Taicang-Tag 2026: Neue Brücken zwischen Deutschland und China gebaut
Am 16. April 2026 fand der 18. "Taicang-Tag" im Auditorium der BMW Welt in München statt. Fast 300 politische und wirtschaftliche Führungskräfte kamen zusammen, um neue Kooperationsmöglichkeiten zwischen Taicang und Deutschland zu erörtern. Die Veranstaltung markierte einen wichtigen Meilenstein für die wirtschaftlichen Beziehungen zwischen den beiden Regionen.
Im Mittelpunkt des Tages standen Reden hochrangiger Persönlichkeiten, darunter Gudrun Weidmann, Direktorin für Internationalisierung im Bayerischen Staatsministerium für Wirtschaft. Chen Gao, Sekretär des Parteikomitees der KPCh in Taicang, hielt einen Hauptvortrag mit dem Titel "Grüne Innovation und Integration: Ein Modell für die deutsch-chinesische Zusammenarbeit". In seiner Ansprache betonte er das Engagement der Stadt für nachhaltiges Wachstum und grenzüberschreitende Partnerschaften.

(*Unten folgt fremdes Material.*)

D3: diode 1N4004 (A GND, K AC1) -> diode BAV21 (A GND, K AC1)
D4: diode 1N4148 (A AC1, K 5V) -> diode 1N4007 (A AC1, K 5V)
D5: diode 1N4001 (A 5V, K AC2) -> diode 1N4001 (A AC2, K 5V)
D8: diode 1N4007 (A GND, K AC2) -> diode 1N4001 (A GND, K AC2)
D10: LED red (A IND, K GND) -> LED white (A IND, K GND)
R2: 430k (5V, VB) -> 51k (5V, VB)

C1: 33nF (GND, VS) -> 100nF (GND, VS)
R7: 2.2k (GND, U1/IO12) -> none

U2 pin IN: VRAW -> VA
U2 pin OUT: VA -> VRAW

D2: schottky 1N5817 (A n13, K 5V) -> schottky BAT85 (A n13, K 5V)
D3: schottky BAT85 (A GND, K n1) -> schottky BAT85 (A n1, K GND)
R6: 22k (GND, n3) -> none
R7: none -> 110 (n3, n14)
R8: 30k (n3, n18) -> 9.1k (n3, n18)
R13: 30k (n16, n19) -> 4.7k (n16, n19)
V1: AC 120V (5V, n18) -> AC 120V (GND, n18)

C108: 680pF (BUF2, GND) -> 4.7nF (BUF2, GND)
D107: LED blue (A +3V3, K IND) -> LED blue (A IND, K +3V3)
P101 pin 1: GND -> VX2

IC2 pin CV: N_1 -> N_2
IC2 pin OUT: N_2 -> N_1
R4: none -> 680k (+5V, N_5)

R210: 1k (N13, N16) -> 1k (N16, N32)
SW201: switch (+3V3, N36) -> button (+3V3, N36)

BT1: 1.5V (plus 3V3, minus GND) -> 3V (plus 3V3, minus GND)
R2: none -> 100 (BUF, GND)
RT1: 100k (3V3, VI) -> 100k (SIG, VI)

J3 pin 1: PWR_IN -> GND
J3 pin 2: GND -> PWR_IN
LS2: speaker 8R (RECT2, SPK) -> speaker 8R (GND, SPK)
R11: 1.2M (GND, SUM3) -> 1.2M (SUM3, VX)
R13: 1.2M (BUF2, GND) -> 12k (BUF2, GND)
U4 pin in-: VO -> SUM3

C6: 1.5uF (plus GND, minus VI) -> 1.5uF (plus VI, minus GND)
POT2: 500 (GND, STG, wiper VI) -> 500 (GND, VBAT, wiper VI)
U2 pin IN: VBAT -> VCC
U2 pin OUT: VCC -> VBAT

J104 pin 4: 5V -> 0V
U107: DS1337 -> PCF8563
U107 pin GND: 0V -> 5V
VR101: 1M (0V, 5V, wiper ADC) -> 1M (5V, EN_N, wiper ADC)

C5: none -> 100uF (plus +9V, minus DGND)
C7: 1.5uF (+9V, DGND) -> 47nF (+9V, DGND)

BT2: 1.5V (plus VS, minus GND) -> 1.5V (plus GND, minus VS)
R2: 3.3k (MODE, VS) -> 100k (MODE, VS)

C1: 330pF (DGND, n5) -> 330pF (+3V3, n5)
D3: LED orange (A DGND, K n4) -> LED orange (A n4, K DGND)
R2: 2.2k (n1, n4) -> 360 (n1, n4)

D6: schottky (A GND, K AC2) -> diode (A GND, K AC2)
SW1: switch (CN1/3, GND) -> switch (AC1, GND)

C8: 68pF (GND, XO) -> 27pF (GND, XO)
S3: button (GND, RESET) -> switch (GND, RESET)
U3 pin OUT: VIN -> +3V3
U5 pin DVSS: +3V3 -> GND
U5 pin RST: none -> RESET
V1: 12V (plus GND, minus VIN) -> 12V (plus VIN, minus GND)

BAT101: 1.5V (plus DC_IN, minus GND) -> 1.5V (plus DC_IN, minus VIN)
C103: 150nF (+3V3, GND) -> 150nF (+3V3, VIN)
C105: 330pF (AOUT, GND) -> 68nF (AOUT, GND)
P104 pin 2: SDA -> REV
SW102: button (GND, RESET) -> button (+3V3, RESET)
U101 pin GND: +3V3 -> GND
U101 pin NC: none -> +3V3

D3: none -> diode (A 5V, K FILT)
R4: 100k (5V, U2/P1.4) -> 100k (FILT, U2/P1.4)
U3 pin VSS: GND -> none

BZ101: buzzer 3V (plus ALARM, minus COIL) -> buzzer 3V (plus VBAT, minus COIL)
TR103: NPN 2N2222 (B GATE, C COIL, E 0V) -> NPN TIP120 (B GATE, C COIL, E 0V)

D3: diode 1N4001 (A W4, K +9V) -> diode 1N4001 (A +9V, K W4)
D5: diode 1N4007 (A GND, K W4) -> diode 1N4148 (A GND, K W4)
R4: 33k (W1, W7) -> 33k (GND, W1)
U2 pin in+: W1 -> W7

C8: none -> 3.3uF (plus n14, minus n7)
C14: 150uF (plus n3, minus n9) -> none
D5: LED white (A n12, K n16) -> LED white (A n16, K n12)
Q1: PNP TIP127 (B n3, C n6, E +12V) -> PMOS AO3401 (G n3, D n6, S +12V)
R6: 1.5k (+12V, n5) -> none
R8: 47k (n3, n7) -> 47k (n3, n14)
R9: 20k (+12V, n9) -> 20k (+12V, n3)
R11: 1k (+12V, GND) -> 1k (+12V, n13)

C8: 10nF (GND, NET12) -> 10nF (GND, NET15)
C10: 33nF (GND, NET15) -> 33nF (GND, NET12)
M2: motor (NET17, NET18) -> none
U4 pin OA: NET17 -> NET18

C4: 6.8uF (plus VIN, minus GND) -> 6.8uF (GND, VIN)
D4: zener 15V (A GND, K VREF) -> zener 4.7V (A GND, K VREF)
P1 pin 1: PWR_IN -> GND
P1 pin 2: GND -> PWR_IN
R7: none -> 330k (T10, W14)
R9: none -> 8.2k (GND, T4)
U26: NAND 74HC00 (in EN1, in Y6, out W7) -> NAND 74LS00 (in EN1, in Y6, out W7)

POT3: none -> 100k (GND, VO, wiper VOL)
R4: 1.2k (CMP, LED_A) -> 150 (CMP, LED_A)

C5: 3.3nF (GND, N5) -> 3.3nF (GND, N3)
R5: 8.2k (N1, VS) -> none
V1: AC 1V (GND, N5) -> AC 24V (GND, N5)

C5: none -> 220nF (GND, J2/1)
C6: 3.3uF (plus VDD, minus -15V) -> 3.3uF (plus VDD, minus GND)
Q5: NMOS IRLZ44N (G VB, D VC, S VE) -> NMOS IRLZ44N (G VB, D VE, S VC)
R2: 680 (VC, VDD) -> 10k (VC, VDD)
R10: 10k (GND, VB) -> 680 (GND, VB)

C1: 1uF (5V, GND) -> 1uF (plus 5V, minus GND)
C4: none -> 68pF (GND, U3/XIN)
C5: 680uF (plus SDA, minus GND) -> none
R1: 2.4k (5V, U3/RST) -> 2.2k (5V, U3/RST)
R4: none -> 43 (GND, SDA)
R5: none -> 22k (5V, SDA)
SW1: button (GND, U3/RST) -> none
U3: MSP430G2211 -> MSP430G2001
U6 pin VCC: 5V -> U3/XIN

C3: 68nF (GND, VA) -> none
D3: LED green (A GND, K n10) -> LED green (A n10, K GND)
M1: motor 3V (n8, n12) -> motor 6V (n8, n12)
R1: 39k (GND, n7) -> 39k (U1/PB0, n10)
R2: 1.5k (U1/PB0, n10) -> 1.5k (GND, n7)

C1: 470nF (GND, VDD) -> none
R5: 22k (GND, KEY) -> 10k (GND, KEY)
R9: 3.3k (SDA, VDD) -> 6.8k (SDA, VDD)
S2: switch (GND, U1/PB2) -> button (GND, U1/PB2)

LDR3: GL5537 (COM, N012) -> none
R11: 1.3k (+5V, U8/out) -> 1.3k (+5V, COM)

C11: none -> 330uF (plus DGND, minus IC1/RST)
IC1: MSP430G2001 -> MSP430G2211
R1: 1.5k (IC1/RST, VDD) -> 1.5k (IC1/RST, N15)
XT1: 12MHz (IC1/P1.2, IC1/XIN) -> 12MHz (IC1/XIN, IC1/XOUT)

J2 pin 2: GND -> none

Während der Veranstaltung wurden mehrere bedeutende Vereinbarungen getroffen. So wurde das Repräsentanzbüro des VDE in China offiziell in Taicang eröffnet, was die technischen und industriellen Verbindungen stärkt. Zudem nahm das "Taicang Enterprise Overseas Service Center" seinen Betrieb auf, um lokalen Unternehmen bei der Expansion ins Ausland zu unterstützen.
Ein zentrales Thema war Taicangs Attraktivität als Wirtschaftsstandort. Die Stadt beherbergt über 560 deutsche Unternehmen, darunter 60 "Hidden Champions" – das sind mehr als 10 % aller deutschen Produktionsbetriebe in China. Ihre strategische Lage, nur 30 Minuten vom Zentrum Shanghais entfernt und mit schnellem Zugang zu den Flughäfen Hongqiao und Pudong, unterstreicht ihre logistischen Vorteile. Der Hafen von Taicang, mit einem 12,5 Meter tiefen Fahrwasser, zählt zu den acht größten Chinas und belegt weltweit Platz 20. Jährlich werden hier über 10 Millionen Standardcontainer (TEU) umgeschlagen.
Die langfristige Strategie der Stadt zielt auf ein marktwirtschaftliches, rechtsbasiertes und international ausgerichtetes Geschäftsumfeld ab. Vertreter der Stadt betonten, dass dieser Ansatz entscheidend für die Gewinnung und Bindung ausländischer Investitionen sei.
Die Veranstaltung festigte Taicangs Rolle als wichtiger Standort für deutsche Unternehmen in China. Neue Initiativen wie das VDE-Büro und das "Overseas Service Center" sollen die Zusammenarbeit vertiefen. Mit einer starken Infrastruktur und einer wachsenden Industriebasis positioniert sich die Stadt weiterhin als Tor für den deutsch-chinesischen Handel.